Task statement:
Lines below containing the word "moved" should be copied out.
*** Records shown Section Begins ***
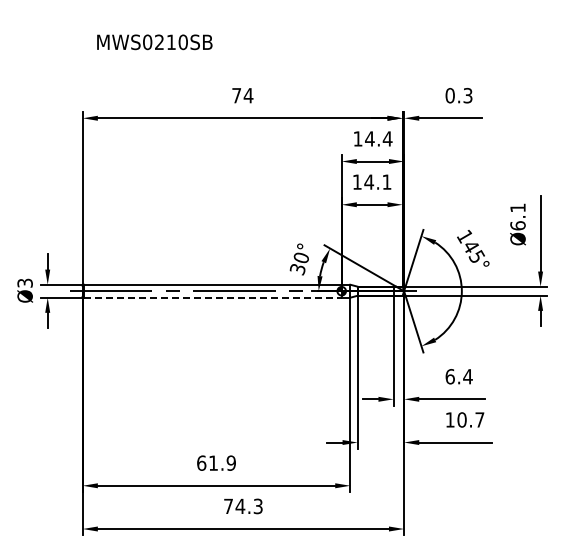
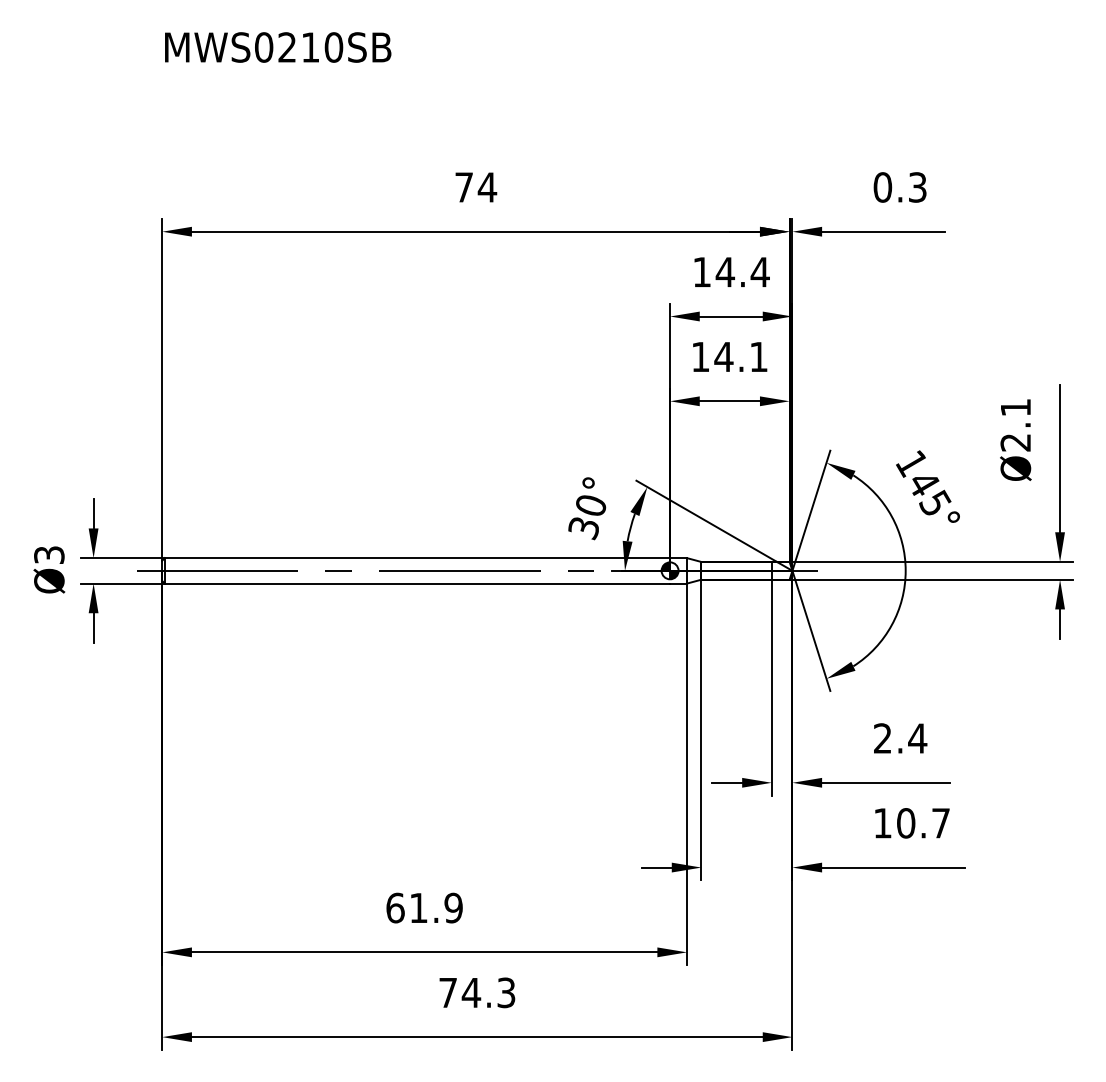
text: (154, 42) -> (277, 47), moved
text: (517, 225) -> (1014, 441), Ø6.1 -> Ø2.1
line: (212, 297) -> (416, 583), dashed -> solid
text: (449, 376) -> (881, 738), 6.4 -> 2.4

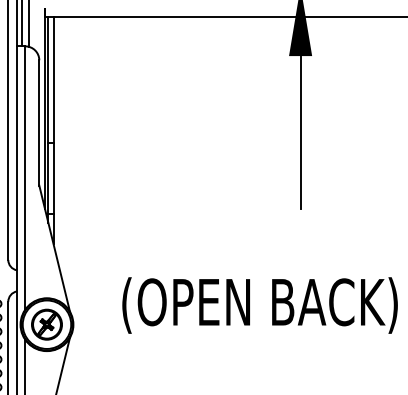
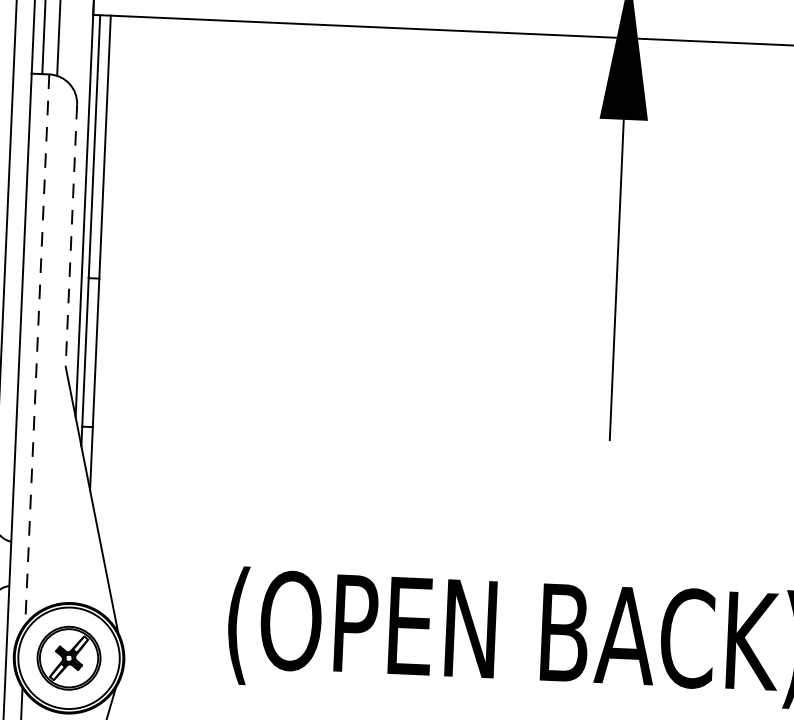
line: (39, 122) -> (71, 234), solid -> dashed
line: (25, 177) -> (37, 348), solid -> dashed

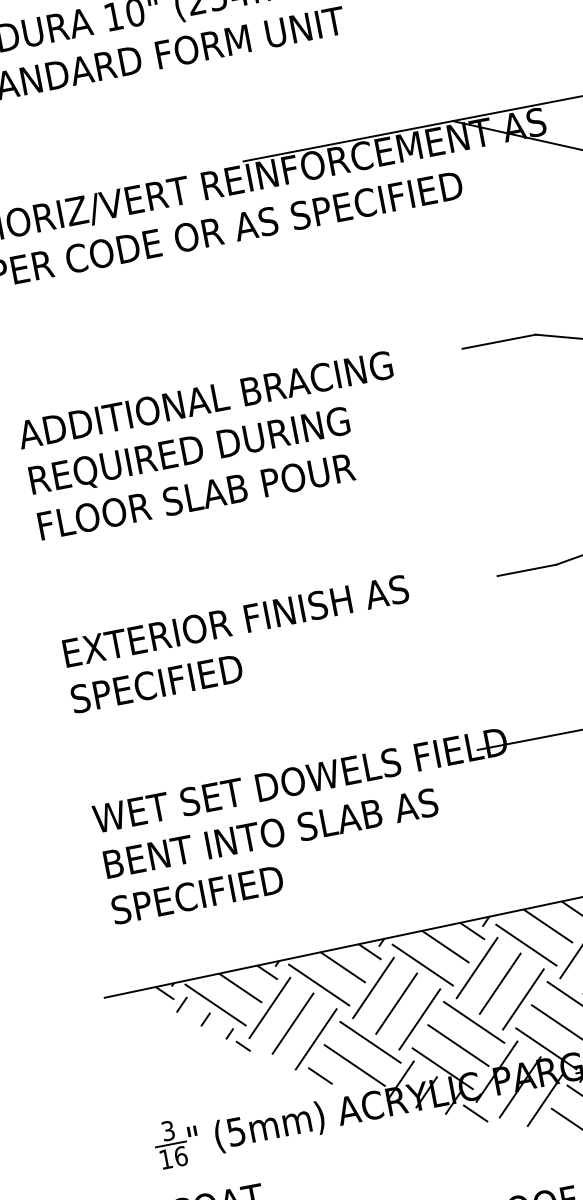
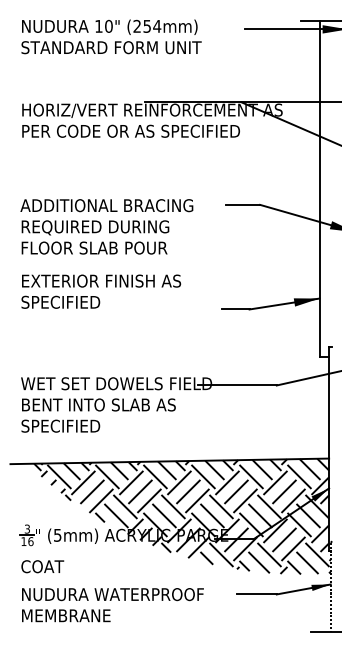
text: (240, 643) -> (101, 291), moved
*** Records shown Section Ends ***
Answer box:
text: (154, 42) -> (277, 47), moved
text: (240, 643) -> (101, 291), moved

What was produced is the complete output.